- Born: 9 February 1917 Rensefeld
- Died: 28 November 1993 (aged 76) Lübeck
- Allegiance: Nazi Germany
- Branch: Luftwaffe
- Service years: 1940–1945
- Rank: Oberfähnrich (officer candidate)
- Unit: JG 300
- Conflicts: World War II Eastern Front; Defense of the Reich;
- Awards: Knight's Cross of the Iron Cross

= Hermann Wischnewski =

German night fighter ace and Knight's Cross recipient

Hermann Wischnewski (9 February 1917 – 28 November 1993) was a Luftwaffe ace and recipient of the Knight's Cross of the Iron Cross during World War II. The Knight's Cross of the Iron Cross, and its variants were the highest awards in the military and paramilitary forces of Nazi Germany during World War II. During his career Hermann Wischniewski was credited with between 24 and 28 victories.

==Career==
Wischnewski was born on 9 February 1917 in Rensefeld, present-day part of Bad Schwartau, in the Province of Schleswig-Holstein within the German Empire. He joined the Luftwaffe in early 1940 and following flight training, (Note: Flight training in the Luftwaffe progressed through the levels A1, A2 and B1, B2, referred to as A/B flight training. A training included theoretical and practical training in aerobatics, navigation, long-distance flights and dead-stick landings. The B courses included high-altitude flights, instrument flights, night landings and training to handle the aircraft in difficult situations.) he was posted to Kampfgruppe z.b.V. 700 flying the Junkers Ju 52 transport aircraft. On 29 July 1944, Wischnewski was shot down and wounded in aerial combat with North American P-51 Mustang fighters. He bailed out of his Messerschmitt Bf 109 G-6/U2 near Apolda.

==Later life==
Wischnewski died on 28 November 1993 at the age of in Lübeck, Germany.

==Summary of career==
===Aerial victory claims===
According to Spick, Wischnewski was credited with 28 aerial victories, 18 of which by night, claimed in over 500 missions. Aders lists him with 16 nocturnal aerial victories and two daytime claims. Mathews and Foreman, authors of Luftwaffe Aces — Biographies and Victory Claims, researched the German Federal Archives and state that he was credited with at least eight aerial victory, plus sixteen further unconfirmed claims. This figure of confirmed claims includes at least four four-engine heavy bombers, all on the Western Front.

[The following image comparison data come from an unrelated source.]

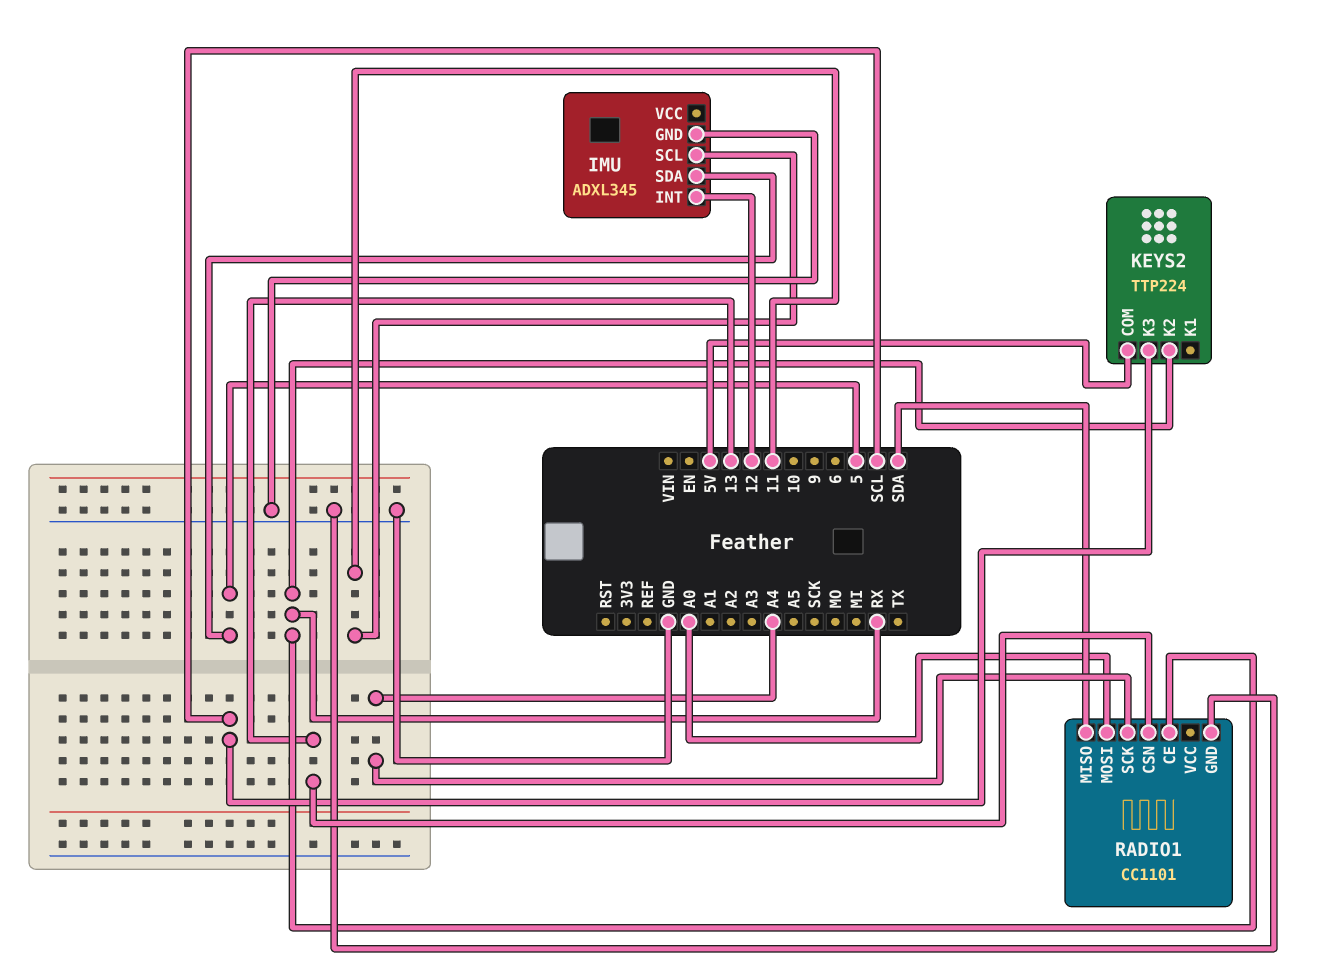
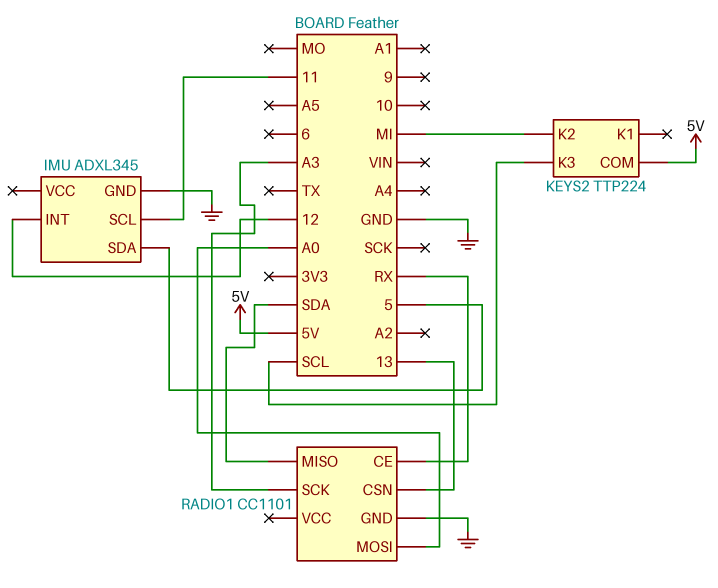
KEYS2 pin K2: RX -> MI
RADIO1 pin SCK: A4 -> A3

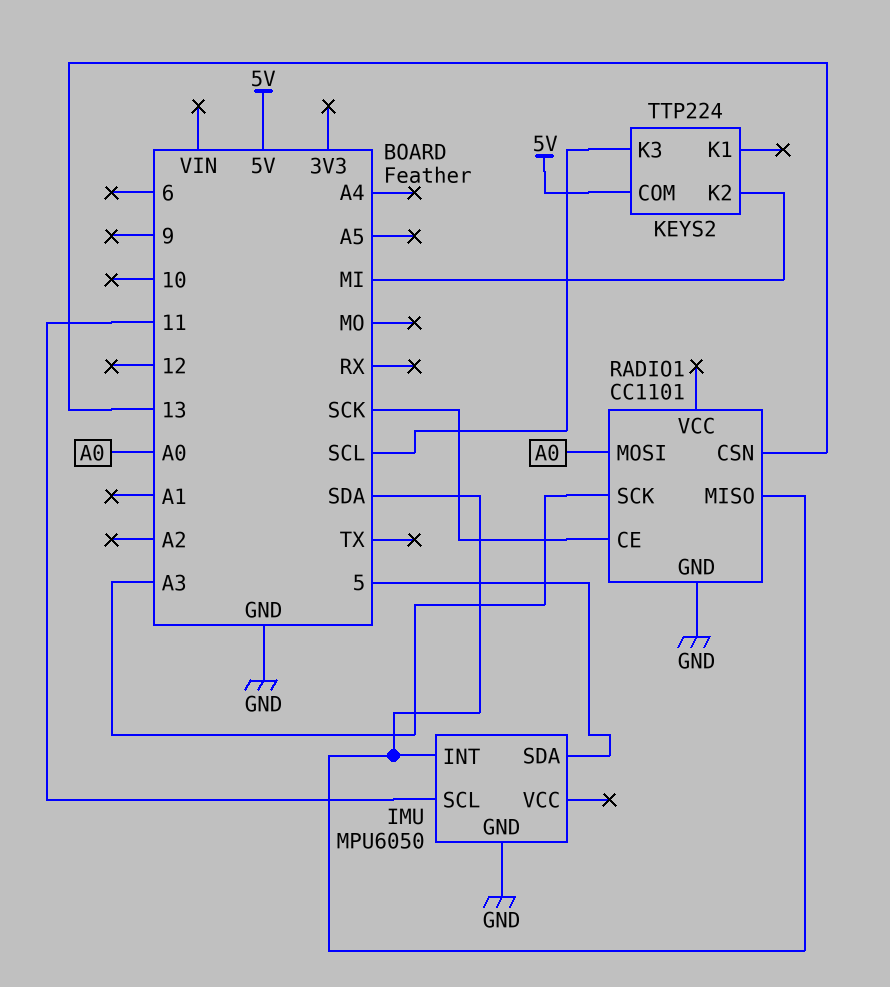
IMU: ADXL345 -> MPU6050
IMU pin INT: 12 -> SDA
RADIO1 pin CE: RX -> SCK

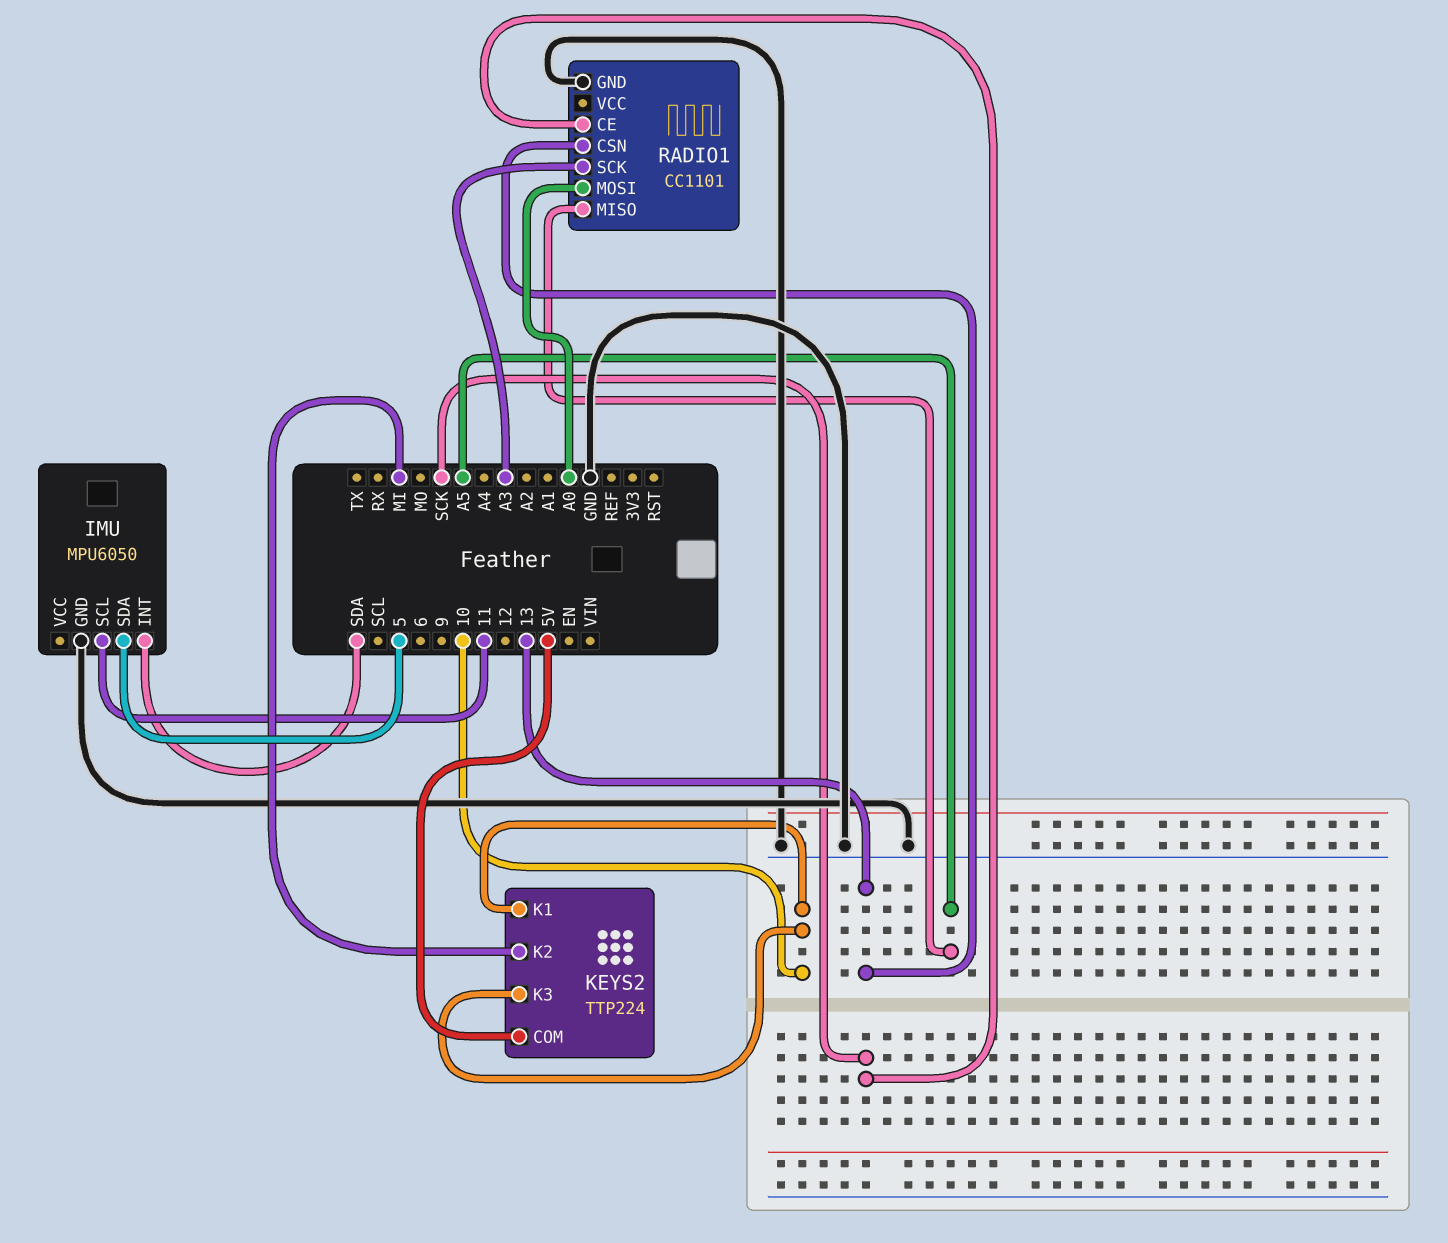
KEYS2 pin K1: none -> 10
KEYS2 pin K3: SCL -> 10
RADIO1 pin MISO: SDA -> A5

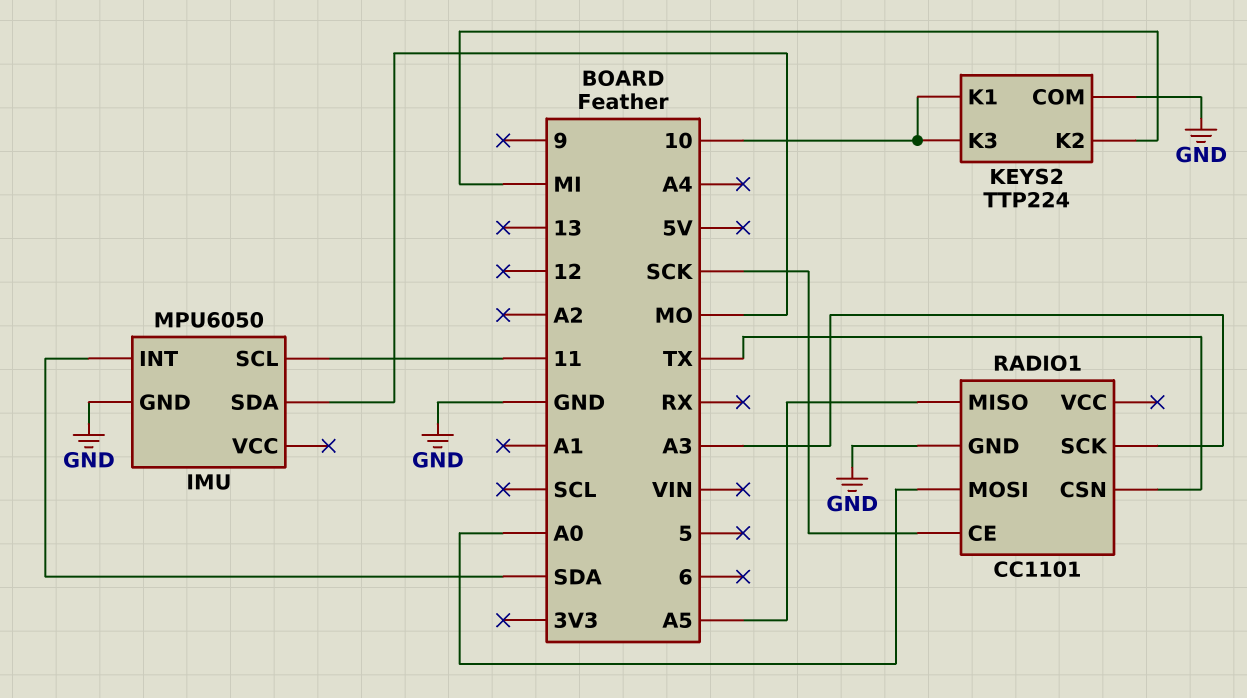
IMU pin SDA: 5 -> MO
KEYS2 pin COM: 5V -> GND
RADIO1 pin CSN: 13 -> TX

Victory claims were logged to a map-reference (PQ = Planquadrat), for example "PQ 15 Ost S/GG-9". The Luftwaffe grid map (Jägermeldenetz) covered all of Europe, western Russia and North Africa and was composed of rectangles measuring 15 minutes of latitude by 30 minutes of longitude, an area of about 360 sqmi. These sectors were then subdivided into 36 smaller units to give a location area 3 × 4 km in size.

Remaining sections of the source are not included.